Information Security 2020

Back in October, the ISSA-UK Advisory Board, together with some of the UK’s top information security thought leaders, met to discuss the challenges of the next decade of information security. The meeting, held at the House of Commons and chaired by the Rt. Hon. David Blunkett MP, resulted in a fascinating and engaging exchange of views. Last week I presented the results to an ISSA-UK chapter meeting. My report of the findings, with a preface by David Blunkett, has just been published on the ISSA-UK web site.

You can’t of course expect a perfect or complete analysis from a single event, no matter how knowledgeable the contributors. But this one is quite good and compares favourably with existing forecasts from analysts. More importantly, I hope that we can build on this basis over the next year, to produce a more sophisticated road map for the next ten years.

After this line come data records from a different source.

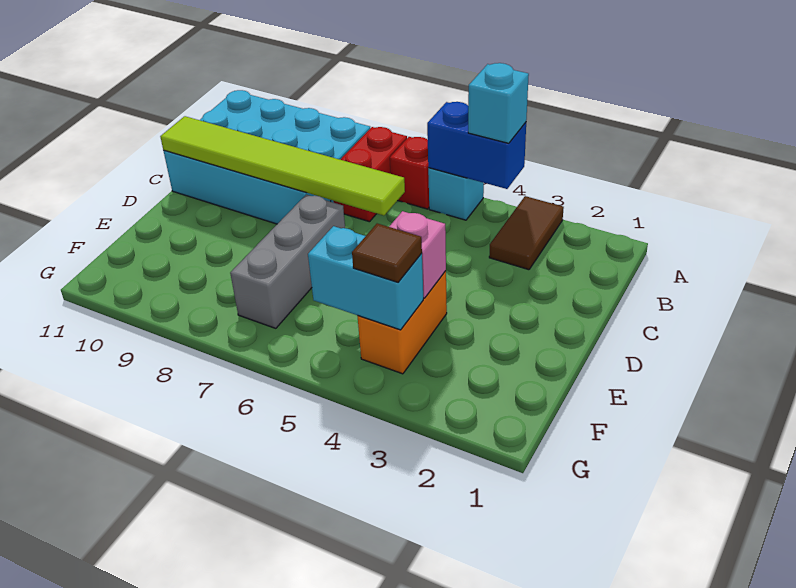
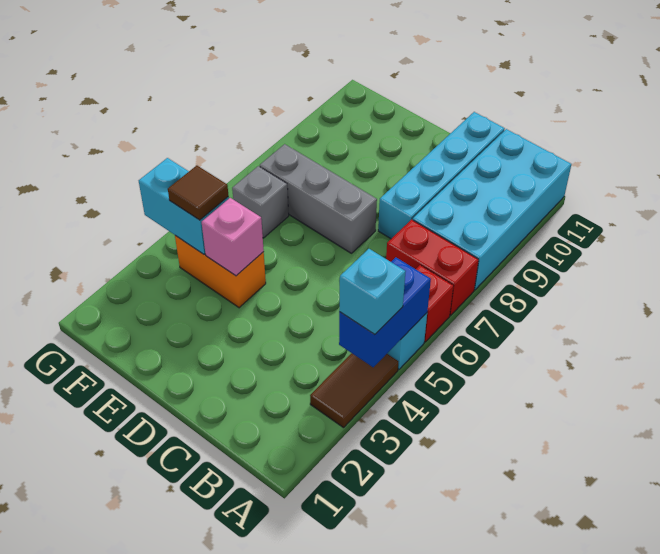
brown tile A3:B3 level 1 -> brown tile A3:A4 level 1
lime tile C6:C11 level 2 -> none
cyan brick F4:F5 level 2 -> cyan brick F4:G4 level 2
none -> grey brick F6 level 1

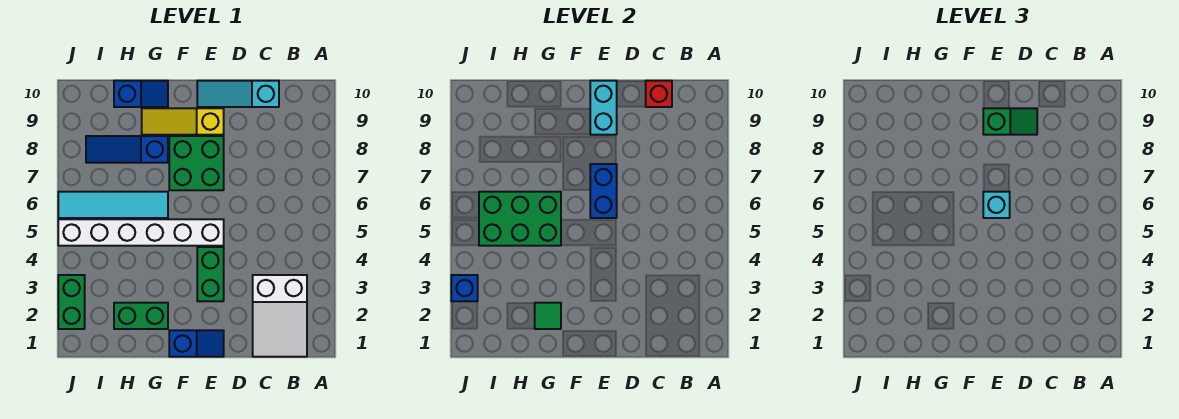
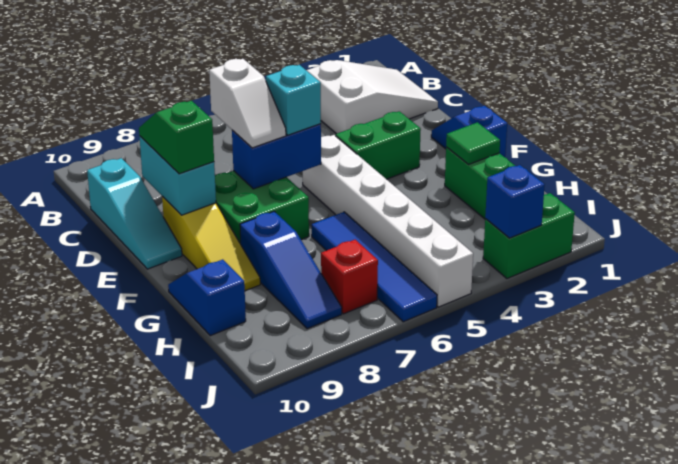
red brick C10 level 2 -> red brick I7 level 1
none -> white slope D7:E7 level 3 top D
cyan brick E9:E10 level 2 -> cyan brick D9:E9 level 2
green brick G5:I6 level 2 -> none
cyan tile G6:J6 level 1 -> blue tile G6:J6 level 1

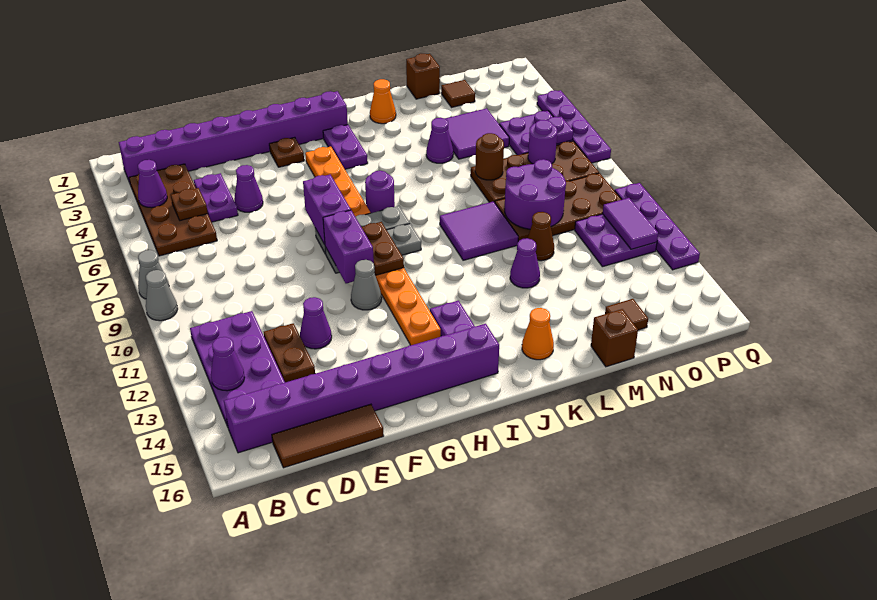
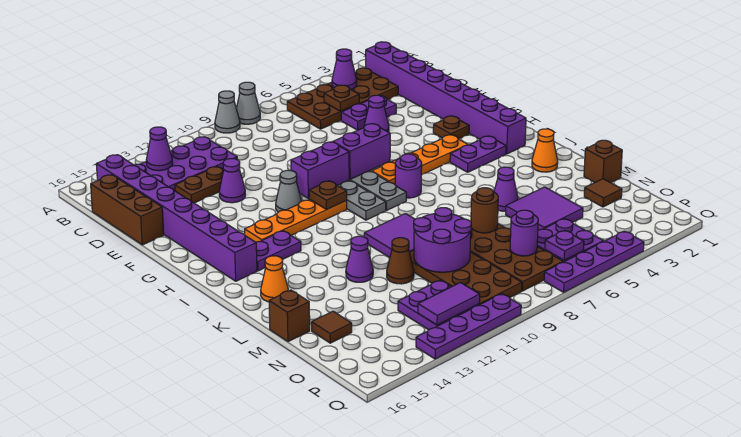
brown tile C16:E16 level 1 -> brown brick C16:E16 level 1
brown plate H9:H10 level 2 -> brown plate H10 level 2

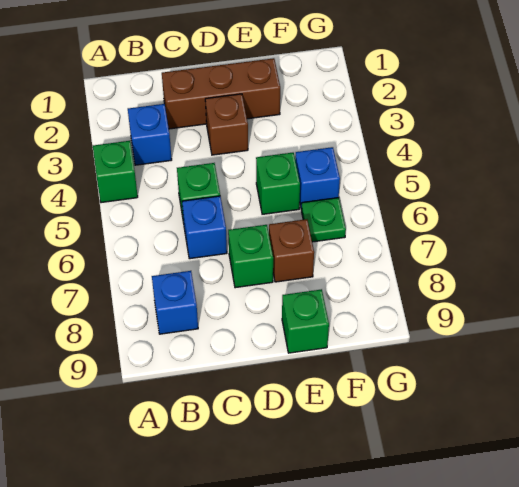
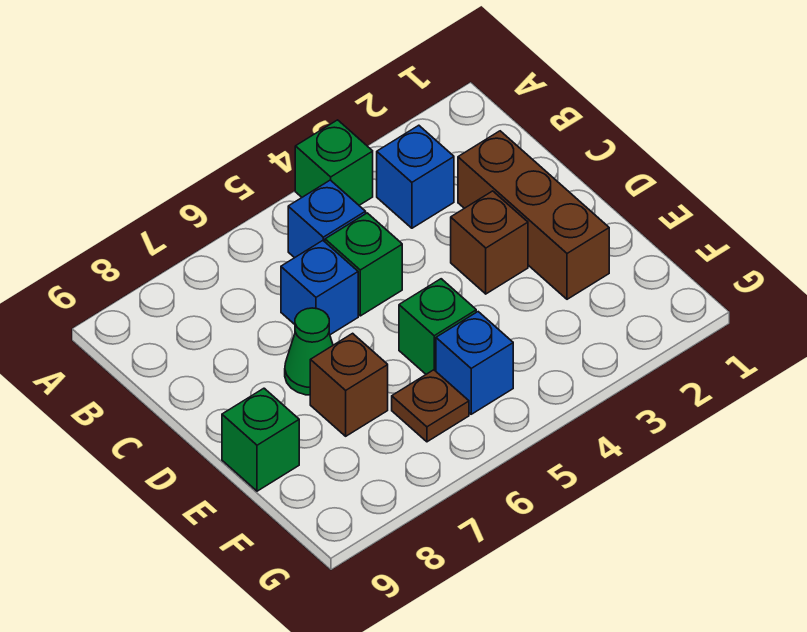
blue brick B8 level 1 -> blue brick B5 level 1
green brick D7 level 1 -> green cone D7 level 1
green plate F6 level 1 -> brown plate F6 level 1

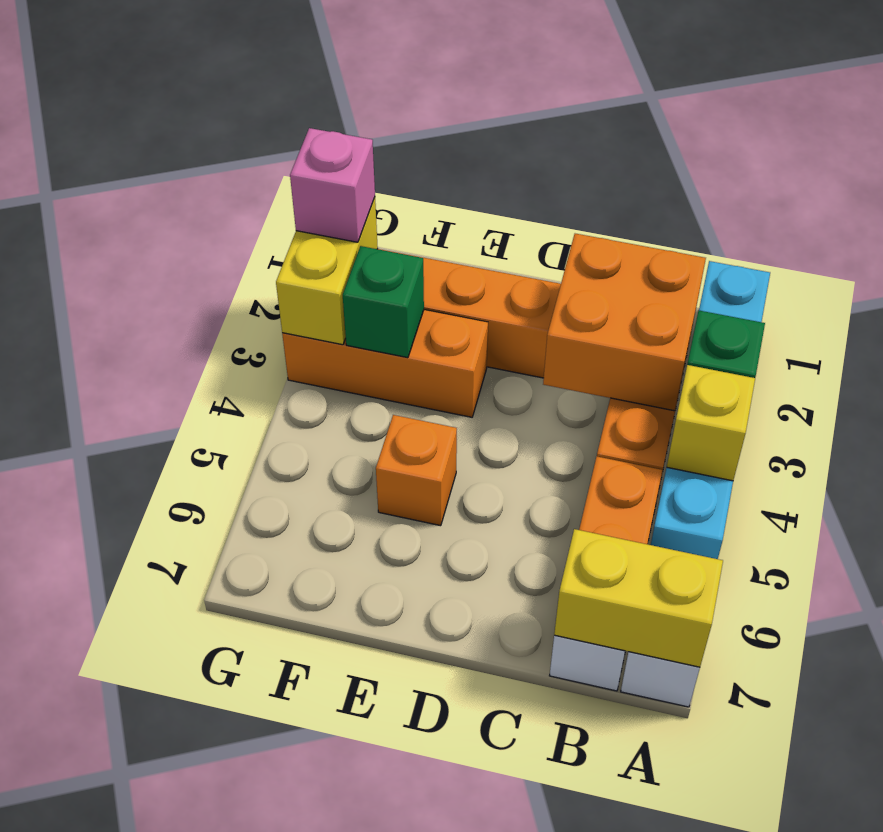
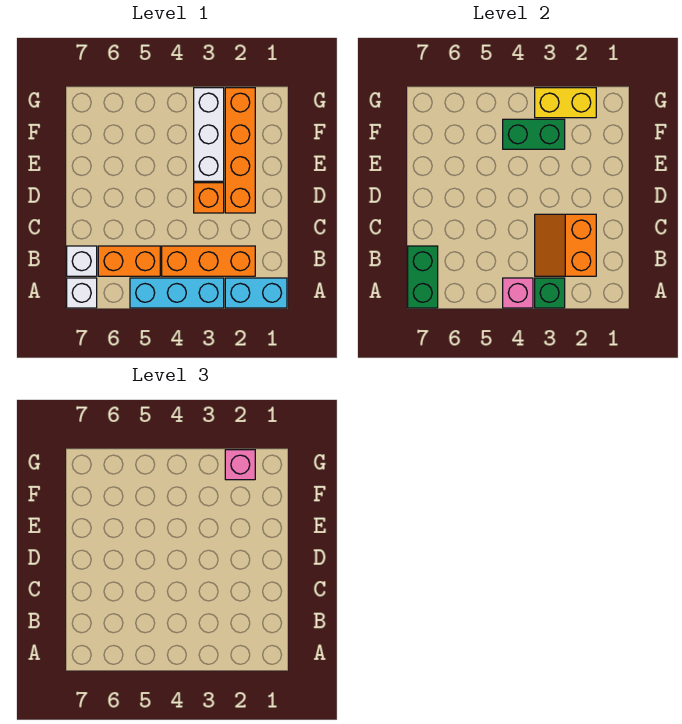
yellow brick A4 level 2 -> pink brick A4 level 2
yellow brick A7:B7 level 2 -> green brick A7:B7 level 2
orange brick B2:C3 level 2 -> orange slope B2:C3 level 2 top 2
orange brick E3:G3 level 1 -> white brick E3:G3 level 1
orange brick E5 level 1 -> orange brick D3 level 1
green brick F3 level 2 -> green brick F3:F4 level 2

The next decade will be highly significant, as we’ve clearly reached an inflection point in information security, a time beyond which existing practices will progressively fail. Over the next few years we need to encourage the development of new approaches, skills and solutions. And do not accept, as many claim, that we already have enough science, technology and methods. We don’t.

Let’s face it, we haven’t even solved long standing solutions such as how to design secure systems, influence user behaviour, tackle insider threats and secure external supply chains. In the future these challenges will be greatly amplified by step changes in threats, information volumes and in the use of external services.

To respond to these challenges, we have to stop behaving as a herd, and encourage greater innovation. More of the same won’t do. That means governments should sponsor more competitions, institutes should stop stamping out alternative approaches, and security managers should stop complaining about the proliferation of new security products. So let’s stop promoting best practices and start saluting new ideas.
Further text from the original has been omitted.